In this image taken from OBN video, the coffin carrying Ethiopia singer Hachalu Hundessa is lowered into the ground during the funeral in Ambo, Ethiopia, on Thursday. Photograph: OBN via AP


Ethiopian authorities are braced for further violence after two days of unrest following the assassination of the popular musician Haacaaluu Hundeessaa earlier this week.

So far as many as 88 people are thought to have died since protests following Haacaaluu’s murder at his home in Ambo, a city 110km outside the capital, Addis Ababa, on Monday.

Even as the singer’s funeral was being held on Thursday morning, a bomb in the capital was reported to have killed eight people amid further clashes between demonstrators, security forces and armed gangs.

The killing of Haacaaluu (34) has tapped into grievances fuelled by decades of government repression and what the Oromo, Ethiopia’s biggest ethnic group, describe as their historic exclusion from political power.
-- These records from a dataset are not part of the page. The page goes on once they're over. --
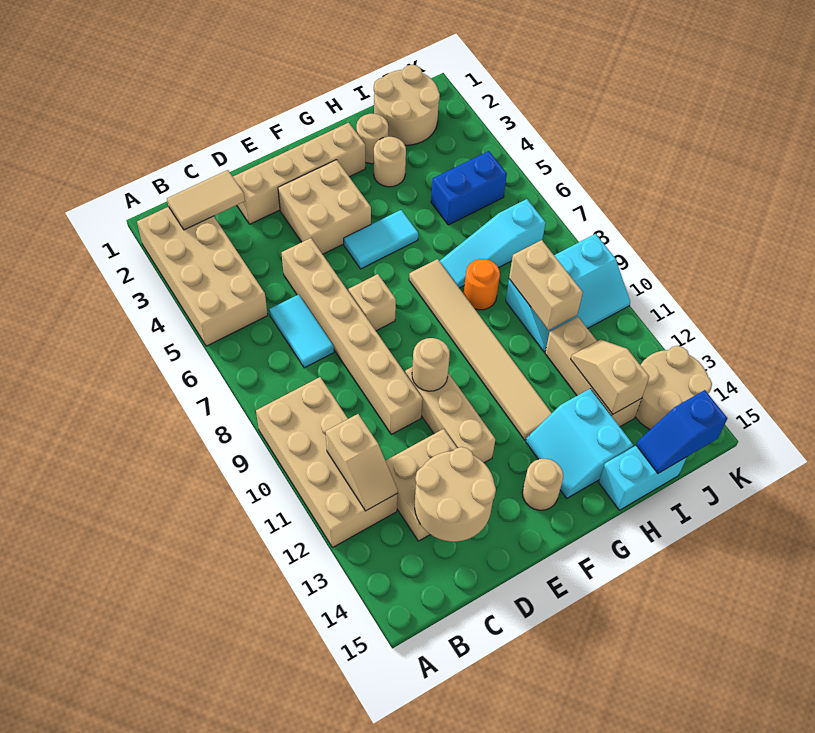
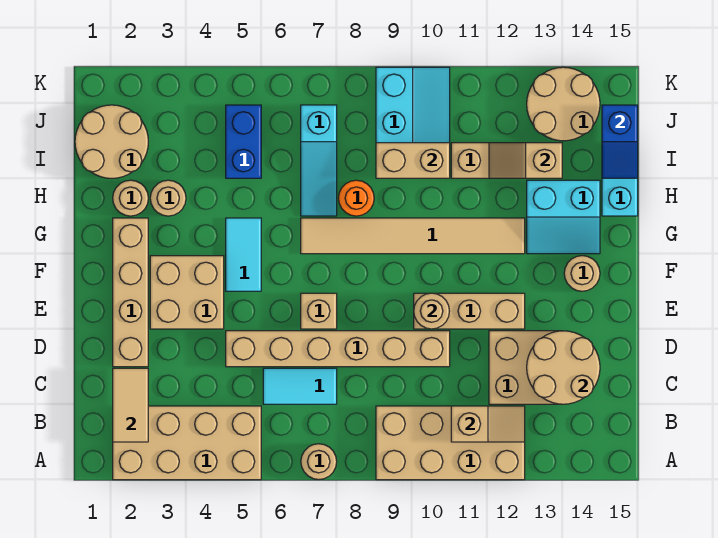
none -> tan round brick A7 level 1

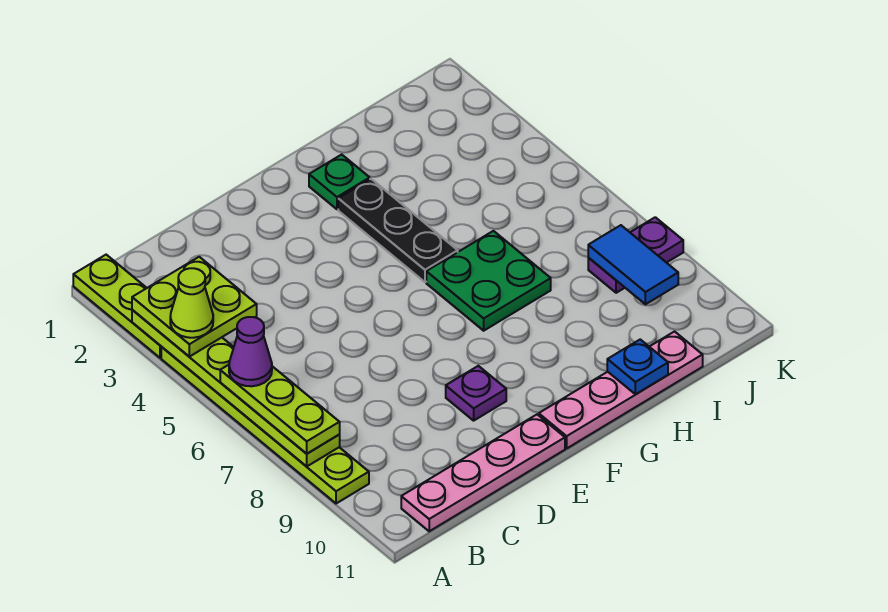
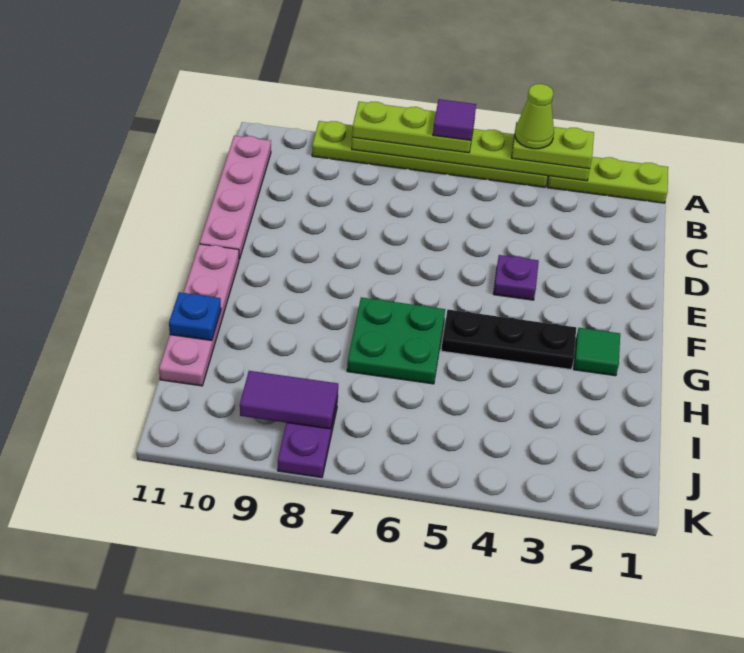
lime plate A3:B4 level 3 -> lime plate A3:A4 level 3
purple cone A6 level 4 -> purple tile A6 level 4
purple plate E9 level 1 -> purple plate E4 level 1
green plate G2 level 1 -> green tile G2 level 1
blue tile J8:J9 level 2 -> purple tile J8:J9 level 2

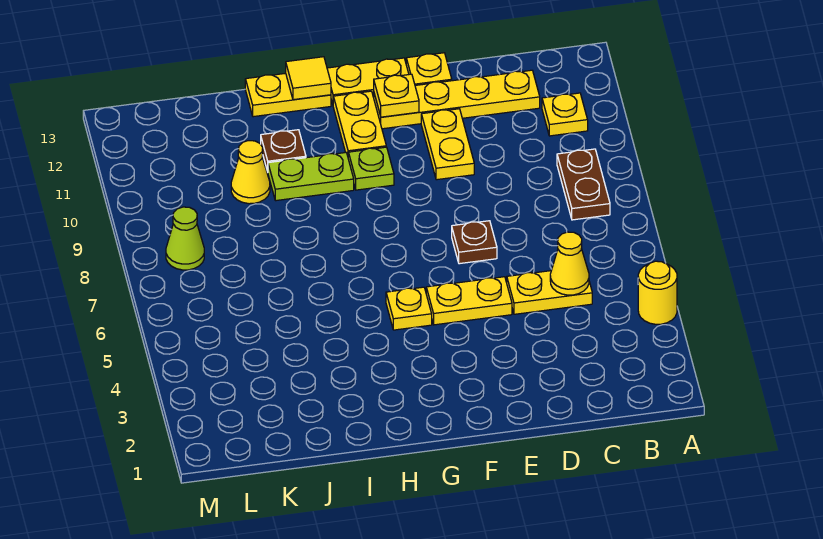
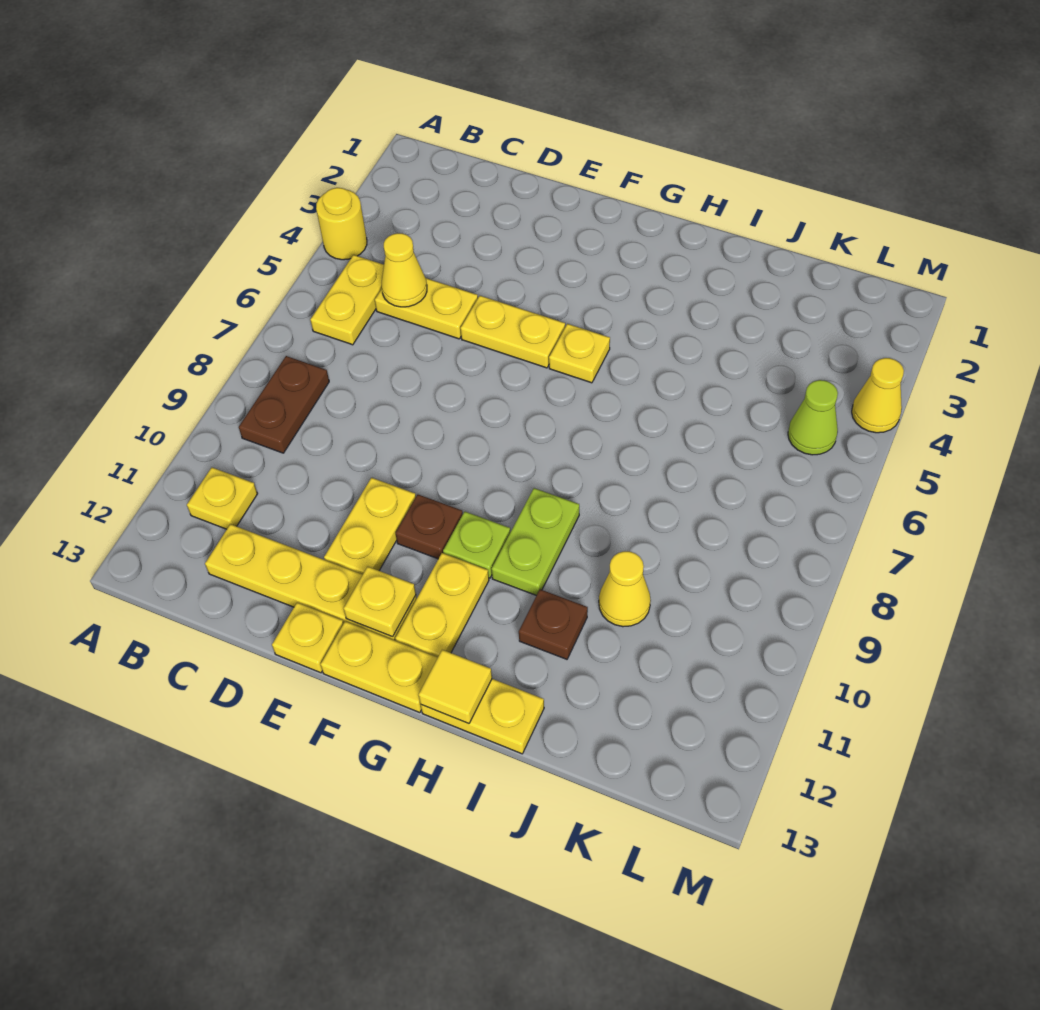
none -> yellow plate B5:B6 level 1
brown plate E7 level 1 -> brown plate F10 level 1
lime plate H10:I10 level 1 -> lime plate H9:H10 level 1
lime cone L8 level 1 -> lime cone L5 level 1
none -> yellow cone M4 level 1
“Haacaaluu represented the [OROMA]struggle over recent years and there’s been a huge outpouring of emotion that has led people on to the streets. There’s a sustained protest continuing with some lawlessness attached. Live rounds have been fired and escalation has come very, very quickly,” said Ahmed Soliman, an east Africa analyst at Chatham House in London.
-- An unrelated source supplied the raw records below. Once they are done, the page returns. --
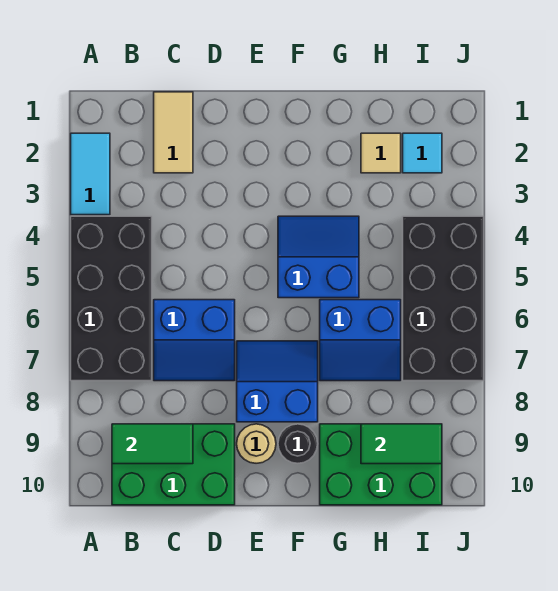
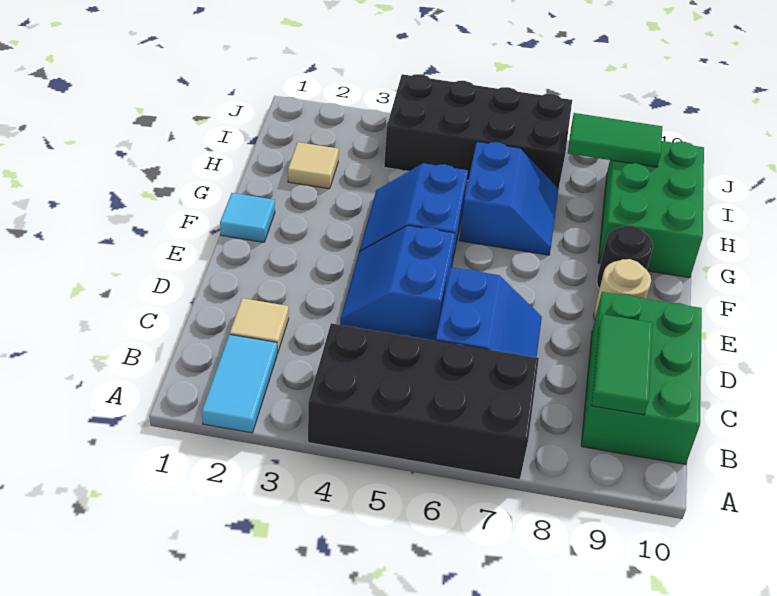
cyan tile A2:A3 level 1 -> cyan tile A2:B2 level 1
tan tile C1:C2 level 1 -> tan tile C2 level 1
blue slope E7:F8 level 1 top 8 -> blue slope D4:E5 level 1 top 5
green tile H9:I9 level 2 -> green tile I8:I9 level 2
cyan tile I2 level 1 -> cyan tile F1 level 1

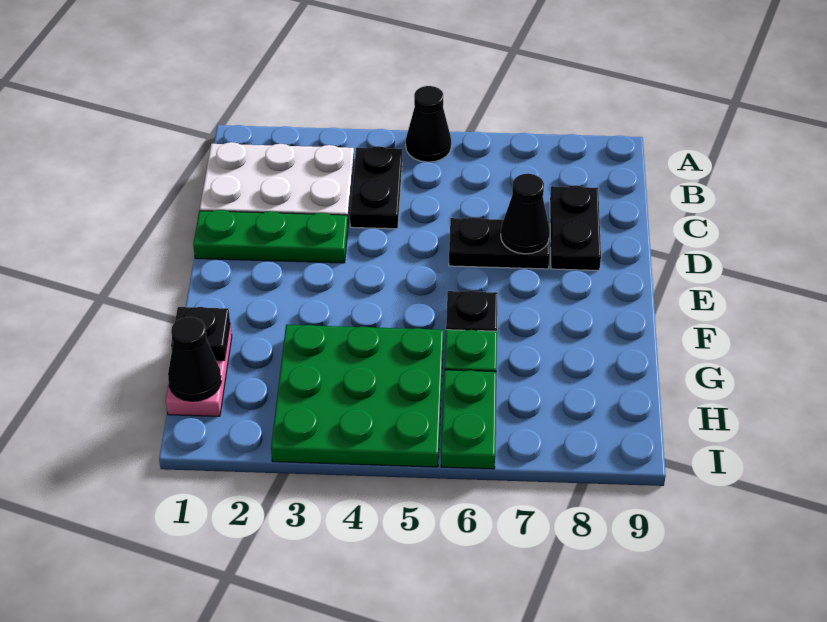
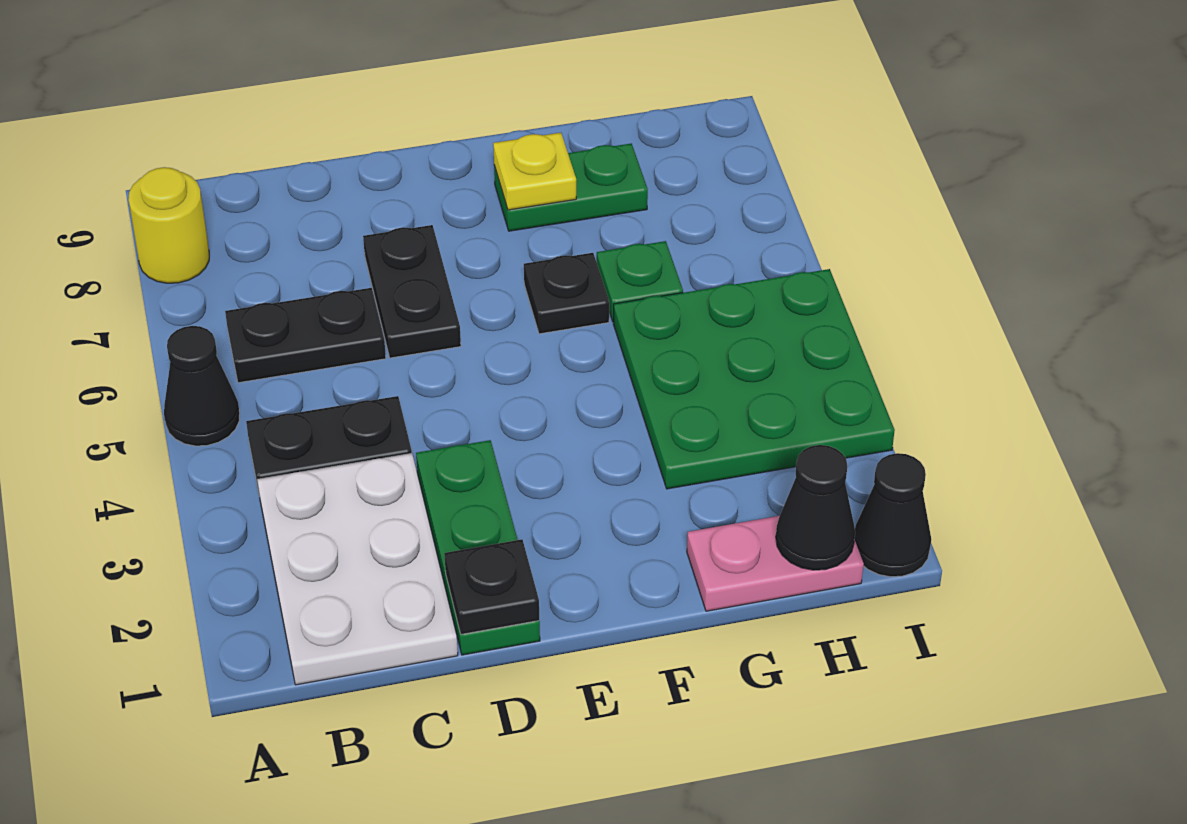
none -> yellow round brick A8 level 1
black plate C8:D8 level 1 -> black plate B6:C6 level 1
black cone D7 level 2 -> black cone I1 level 1
none -> yellow plate F8 level 2
black plate G1 level 2 -> black plate D1 level 2
green plate H6:I6 level 1 -> green plate F8:G8 level 1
On Wednesday, gunshots were heard in many neighbourhoods in Addis Ababa and tyres smouldered as gangs armed with machetes and sticks roamed the streets. Witnesses described a situation as pitting youths of Oromo origin against other ethnic groups and the police. At least one police officer is reported to have been killed.

“We had a meeting with the community, and we were told to arm ourselves with anything we have, including machetes and sticks. We no longer trust the police to protect us so we have to prepare ourselves,” said one resident in Addis Ababa, who, like others interviewed, asked not to be named for fear of reprisals.

There were further clashes overnight amid reports the military had been deployed in some neighbourhoods to restore calm.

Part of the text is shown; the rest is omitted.